Desmond Morton points out that one of the most interesting parts of the battle — after both Wolfe and Montcalm had become casualties — is almost unknown today:
What happened next? Suddenly French soldiers knew: they would die. The chill of terror that dissolved British regulars in earlier battles now struck Montcalm’s men. A British cannon shell smashed their general’s side. As soldiers lugged Montcalm back to Quebec, they were jostled by terrified whitecoats fleeing for their lives.
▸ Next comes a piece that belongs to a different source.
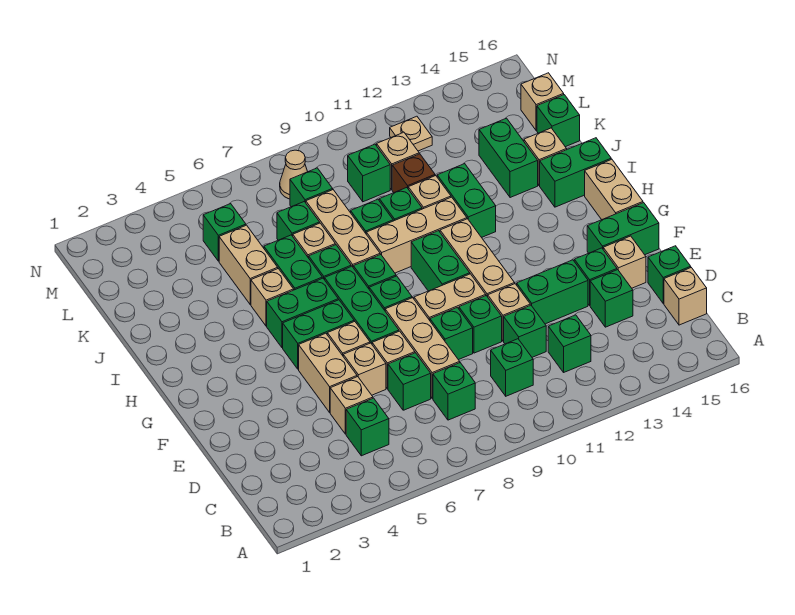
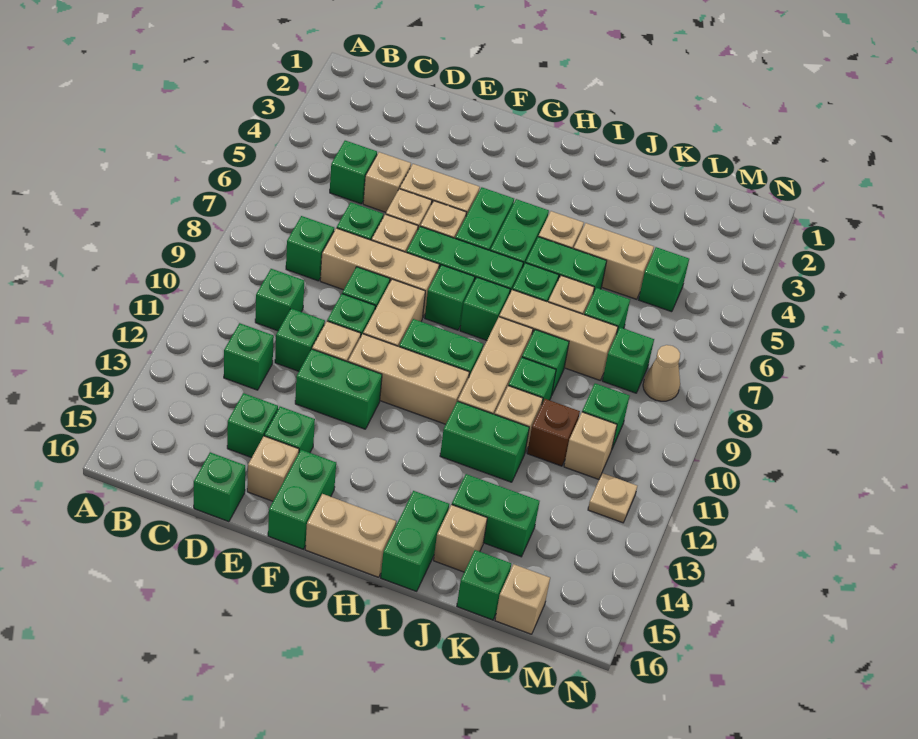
tan brick C16 level 1 -> none
green brick E12:E13 level 1 -> green brick E12:F12 level 1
Bayonets glinting, the British followed at their heels. On the left, Fraser’s Highlanders dropped their muskets, drew their heavy claymores, and raced forward with blood-curdling screams to cut off a French escape to Beauport.
This is as much of the battle as most historians report. What more do you need?
Montcalm died before dawn on the 14th. Hit again, probably by a Canadien militiaman, Wolfe died as the French ranks dissolved. Fighting on the Plains continued until dusk, sustained by Canadien militia and their native allies. When Quebec sovereignists killed plans to re-enact the battle they helped keep that heroic story secret. Perhaps they had no idea that it happened. When French regulars fled, the militia fought on.
Five times they stopped Fraser’s terrifying Highlanders from slaughtering the terrified regulars. Thanks to their despised militia and aboriginal allies, Montcalm’s French regulars could safely stop at Beauport, catch their breath, and begin a long, dreary march back to Montreal to prepare for another year of war. Did the separatists not want anyone to know?